Intervention programs directed at improving balance control have employed various approaches, e.g. motor and sensory strategies , Feldenkrais exercises  and neuromuscular facilitation . According to a recent systematic review, balance may improve in PwMS through exercise interventions . However, the authors note that disparities in interventions, outcomes and methodologies imply that the results must be viewed with caution. Thus, given the adverse consequences of impaired balance, additional intervention strategies to reduce this phenomenon are still warranted.
In this situation, balance training together with a virtual reality (VR) system can provide training in a stimulating and enriching environment . VR can supply immediate feedback as to performance, thus assisting with the learning of new motor strategies of movement and is an acceptable approximation of the real world (e.g. walking on an uneven or slippery surface, walking in a crowded area, etc.) . Additionally, due to the diverse settings and game situations placed in many VR systems, compliance, retention and user satisfaction are increased and are therefore, potentially beneficial for long-term effectiveness of rehabilitation programs .
VR balance training has been shown to improve balance capabilities in the elderly, in patients following stroke and people with Parkinson’s disease [15–17]. According to a recent systematic review investigating the efficacy of VR training in stroke survivors, dynamic balance improved significantly following VR-based interventions as compared to other interventions . Furthermore, VR-based interventions favorably affected participants in terms of dealing with environmental challenges, which may also facilitate independent community ambulation .
Justifiably, VR balance training could be useful for PwMS. Yet, only a few reports have investigated this intervention tool in the MS population [19–23]. Although results of these reports are promising, all favoring the efficacy of VR balance training; most studies were relatively small and without a comparison group.
In the present randomized controlled trial (RCT), we examined the effects of balance training utilizing the computer assisted rehabilitation environment (CAREN) system (Motek Medical BV, Amsterdam, Netherlands). Recently, balance training, using the CAREN system, showed an improvement in balance performance in persons with traumatic brain injury  and individuals with transtibial amputation .
To date, no RCT publication examining this system in the MS community was found in the Pubmed database. Therefore, the aim of this RCT was to examine the efficacy on balance measures in PwMS for a 6-week VR balance training program using the CAREN system. Results were compared with those of a conventional balance exercise group. Secondary aims included the impact of this program on the fear of falling. We hypothesized that following the intervention period, both groups would demonstrate improved balance capabilities; nonetheless, we expected greater improvements in the VR training group.

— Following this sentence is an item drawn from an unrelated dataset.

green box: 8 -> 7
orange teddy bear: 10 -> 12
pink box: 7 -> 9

The implemented study design was executed according to the rigor of the CONSORT guidelines . The RCT was a pilot, prospective, assessor blinded, parallel group, performed at the Multiple Sclerosis Center, Sheba Medical Center, Tel-Hashomer, Israel, between June 2014 and May 2015. Eligible PwMS were enrolled according to the following criteria: (1) diagnosis of definite relapsing-remitting MS according to the revised McDonald criteria 2010 , (2) 25–55 years of age, (3) moderate neurological disability as scored by the expanded disability status scale (EDSS), ranging from 3.0 to 6.0 inclusive with a pyramidal functional score of at least 3. Exclusion criteria were: (1) MS clinical relapse or treatment with corticosteroid therapy within 6-months prior to examination, (2) patients experiencing major depression or cognitive decline, (3) orthopedic disorders that could negatively affect balance, (4) pregnancy, (5) blurred vision, or (6) cardiovascular disorders. All participants gave informed consent prior to participation. Additionally, written informed consent for publication of clinical images was obtained from the participants. Approval was obtained from the Sheba Medical Center Independent Ethics Committee prior to commencement of the study.

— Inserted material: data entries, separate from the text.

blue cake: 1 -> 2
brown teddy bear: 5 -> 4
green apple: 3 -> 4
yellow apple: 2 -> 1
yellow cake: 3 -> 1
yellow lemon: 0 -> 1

The sample size estimate was based on extrapolations from our preliminary data and other related studies examining the effects of VR on balance capabilities in PwMS. Accordingly, we used the effect size (0.9) of the functional reach test (FRT) for calculations. Power was set at 80 %, alpha was set at 5 % and we accounted for dropout rate of 10 %. Using a relatively conservative estimate, a total of 32 subjects (16 in each group) would be required to detect differences between the two treatment groups assuming non-inferiority with moderate correlations among covariates (R-squared = 0.50).
After consenting to participate and fulfilling the inclusion criteria, thirty-two people with relapsing-remitting MS were equally randomized into the VR intervention group or the conventional exercise program control group with a 1:1 allocation ratio. For randomization, sealed envelopes were prepared in advance and marked on the inside with an O or X. Randomization was performed one hour prior to the start of the pretest by a physical therapist who was not involved in the assessment or treatment of the subjects. The intervention period of both groups was identical, 6 consecutive weeks, two sessions per week, 30 min sessions.
Outcome measures were collected twice, upon initiation of the intervention programs and at termination of the 6-week intervention period. All measurements were completed by an experienced physical therapist specialized in neurological rehabilitation, blinded to participant grouping. A research coordinator documented all training and examination sessions. Within the first three weeks of the study period, one subject from each group withdrew from the training program due to difficulties in reaching the MS Center. Thus, data from 30 patients (19 females, 11 males; mean age, (S.D.) = 45.2 (11.6) years; mean EDSS (S.D.) = 4.1 (1.3), mean disease duration (S.D.) = 11.0 (8.9) years), were analyzed.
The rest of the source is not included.